Firefighters duty bound to respond

Newfoundland firefighters resignation sparks questions about whether property owners can prohibit firefighters from their job.

Two Mondays ago the town council in Spaniard’s Bay, Newfoundland held its first meeting since 20 of its volunteer firefighters including the chief resigned en masse late last month to protest a complaint by their lone female firefighter, Brenda Seymour, that she had been harassed on the job and subjected to a 23 second porno film shown by a visiting instructor at the end of a training session two years prior.

The harassment controversy divided the town of 2600, caused the town manager to quit citing stress, and led to the instructor losing both his long held job as a certified instructor and his position as fire chief of a nearby firehall.

To replace all the firefighters who resigned (and were then fired) council advertised for applicants to build a new brigade.

Thirty-four people applied. Twenty-eight were hired: 21 former firefighters and seven new recruits. The number of women in the brigade has now climbed from one to four.
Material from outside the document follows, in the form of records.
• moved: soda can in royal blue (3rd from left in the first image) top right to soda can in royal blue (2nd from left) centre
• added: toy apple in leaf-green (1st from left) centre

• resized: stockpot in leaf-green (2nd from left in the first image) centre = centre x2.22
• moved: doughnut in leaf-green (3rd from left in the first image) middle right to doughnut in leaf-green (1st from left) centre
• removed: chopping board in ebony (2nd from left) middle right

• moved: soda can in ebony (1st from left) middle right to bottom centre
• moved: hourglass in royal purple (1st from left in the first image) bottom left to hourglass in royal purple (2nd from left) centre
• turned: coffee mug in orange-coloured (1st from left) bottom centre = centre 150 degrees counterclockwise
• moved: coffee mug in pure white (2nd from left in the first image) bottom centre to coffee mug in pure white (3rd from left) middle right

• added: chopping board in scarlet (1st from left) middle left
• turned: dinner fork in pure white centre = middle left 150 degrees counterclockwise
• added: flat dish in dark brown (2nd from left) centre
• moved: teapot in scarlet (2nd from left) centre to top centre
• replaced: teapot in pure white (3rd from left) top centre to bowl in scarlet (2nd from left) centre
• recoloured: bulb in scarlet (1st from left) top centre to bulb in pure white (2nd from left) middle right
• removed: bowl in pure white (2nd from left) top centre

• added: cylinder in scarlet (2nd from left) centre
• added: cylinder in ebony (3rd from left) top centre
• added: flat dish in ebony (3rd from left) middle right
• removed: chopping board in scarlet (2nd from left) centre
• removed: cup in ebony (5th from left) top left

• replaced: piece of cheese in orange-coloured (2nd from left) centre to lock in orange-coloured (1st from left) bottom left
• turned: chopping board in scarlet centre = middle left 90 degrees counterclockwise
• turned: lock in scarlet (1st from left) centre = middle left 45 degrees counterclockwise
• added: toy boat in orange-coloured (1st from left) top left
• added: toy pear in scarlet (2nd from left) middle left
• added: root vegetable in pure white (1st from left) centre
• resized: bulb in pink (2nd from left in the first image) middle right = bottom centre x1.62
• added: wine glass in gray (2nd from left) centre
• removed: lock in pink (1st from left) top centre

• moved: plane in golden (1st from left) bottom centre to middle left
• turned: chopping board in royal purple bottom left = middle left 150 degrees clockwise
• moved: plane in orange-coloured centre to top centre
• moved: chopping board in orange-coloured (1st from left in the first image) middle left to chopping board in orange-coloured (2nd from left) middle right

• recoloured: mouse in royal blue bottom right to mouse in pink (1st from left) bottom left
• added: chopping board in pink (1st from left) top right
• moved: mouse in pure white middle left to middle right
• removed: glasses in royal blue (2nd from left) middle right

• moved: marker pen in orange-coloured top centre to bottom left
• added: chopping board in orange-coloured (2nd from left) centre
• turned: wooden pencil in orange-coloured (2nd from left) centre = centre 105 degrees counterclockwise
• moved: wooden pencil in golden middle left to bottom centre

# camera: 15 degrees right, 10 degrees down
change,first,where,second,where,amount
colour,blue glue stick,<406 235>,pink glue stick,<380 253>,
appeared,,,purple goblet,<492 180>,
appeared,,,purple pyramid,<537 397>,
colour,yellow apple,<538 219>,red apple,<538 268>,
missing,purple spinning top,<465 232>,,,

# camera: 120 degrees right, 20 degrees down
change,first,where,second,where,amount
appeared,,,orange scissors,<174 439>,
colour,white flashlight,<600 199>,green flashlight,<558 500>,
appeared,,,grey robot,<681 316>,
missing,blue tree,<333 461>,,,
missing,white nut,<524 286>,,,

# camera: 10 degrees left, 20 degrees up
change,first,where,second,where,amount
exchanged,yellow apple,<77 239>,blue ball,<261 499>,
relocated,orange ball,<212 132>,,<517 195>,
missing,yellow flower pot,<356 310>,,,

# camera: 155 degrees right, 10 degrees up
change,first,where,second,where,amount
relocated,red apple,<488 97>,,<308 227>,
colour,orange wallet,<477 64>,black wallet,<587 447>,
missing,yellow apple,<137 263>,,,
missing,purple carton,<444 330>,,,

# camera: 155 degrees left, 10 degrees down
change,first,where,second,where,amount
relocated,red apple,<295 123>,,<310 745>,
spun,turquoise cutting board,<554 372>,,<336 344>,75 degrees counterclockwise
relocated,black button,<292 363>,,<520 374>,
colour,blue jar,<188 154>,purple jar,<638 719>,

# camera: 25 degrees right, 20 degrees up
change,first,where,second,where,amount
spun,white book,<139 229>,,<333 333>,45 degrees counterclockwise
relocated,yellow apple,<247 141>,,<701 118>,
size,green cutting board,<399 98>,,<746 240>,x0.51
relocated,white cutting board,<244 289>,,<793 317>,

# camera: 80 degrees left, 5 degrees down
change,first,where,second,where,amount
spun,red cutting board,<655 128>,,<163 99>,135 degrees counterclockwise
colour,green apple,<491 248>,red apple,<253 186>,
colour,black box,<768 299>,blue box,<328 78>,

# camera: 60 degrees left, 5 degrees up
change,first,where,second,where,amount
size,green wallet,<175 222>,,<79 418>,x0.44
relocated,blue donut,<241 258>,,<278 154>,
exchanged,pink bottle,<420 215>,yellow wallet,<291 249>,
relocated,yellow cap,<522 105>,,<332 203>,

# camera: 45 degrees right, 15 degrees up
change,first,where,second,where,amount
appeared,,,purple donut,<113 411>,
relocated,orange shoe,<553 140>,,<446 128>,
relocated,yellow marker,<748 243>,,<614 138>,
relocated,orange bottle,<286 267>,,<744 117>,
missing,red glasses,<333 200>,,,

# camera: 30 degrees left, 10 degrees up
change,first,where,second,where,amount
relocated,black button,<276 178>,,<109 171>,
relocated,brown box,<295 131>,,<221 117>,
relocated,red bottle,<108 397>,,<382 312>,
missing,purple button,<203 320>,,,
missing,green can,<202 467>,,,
On February 22 council chambers and city hall overflowed with spectators many of whom arrived an hour early hoping to grab one of the 30 seats.

The town’s local newspaper, The Compass, reported a number of people inside and outside the chambers said if a fire were to happen on their property, they would prohibit firefighters Brenda Seymour or her husband Martin Seymour from setting foot on their property.

Asked about that, the deputy mayor chairing the meeting didn’t know how to respond.

“That’s something totally brand new to me,” he said. “We’re going to have to phone the fire commissioner’s office and ask if that’s a reality. Is that something that an individual can impose on the fire department?”

What an intriguing question! Even more intriguing that the deputy mayor didn’t have the answer.

My immediate thought was, “How could anyone identify one firefighter from another at a fire scene, clothed as they are in bulky suits, helmets, thick fireproof mitts and a balaclava covering all but their eyes, nose, and mouth?”

Checking with two local fire chiefs in our area I learned except for yellow hats worn by regular firefighters, and red or white hats denoting lieutenants or captains, even the fire chief can’t distinguish one member from another while answering a call unless the person has an obvious physical difference such as unusual height or shortness of stature, or a wooden leg.

Firefighters have unimpeded right of access to protect life and property, including endangered property of neighbours.

To do anything less than their utmost leaves them open to a lawsuit.

If a property owner impedes entry of firefighters on to his property, he would be apprehended by RCMP under the mental health act on the grounds the person is not in his right mind and may not realize he is putting himself in danger.

If the fire department were to arrive at a house fire where a divorcing couple were at war, and one spouse told the fire department, “Let it burn, my spouse isn’t getting any part of the house,” the firefighters would still be bound to save the burning building if they could.

If they didn’t, the other spouse could sue the fire department for loss of the house.

If the insurance company learned the property owner attempted to prohibit firefighters entering the property, the company might be unwilling to pay out for loss.

Nothing concentrates the mind like imminent danger and threat of property loss.

If one of these residents with a grudge against the Seymours saw their home going up in flames, their grudge would swiftly evaporate.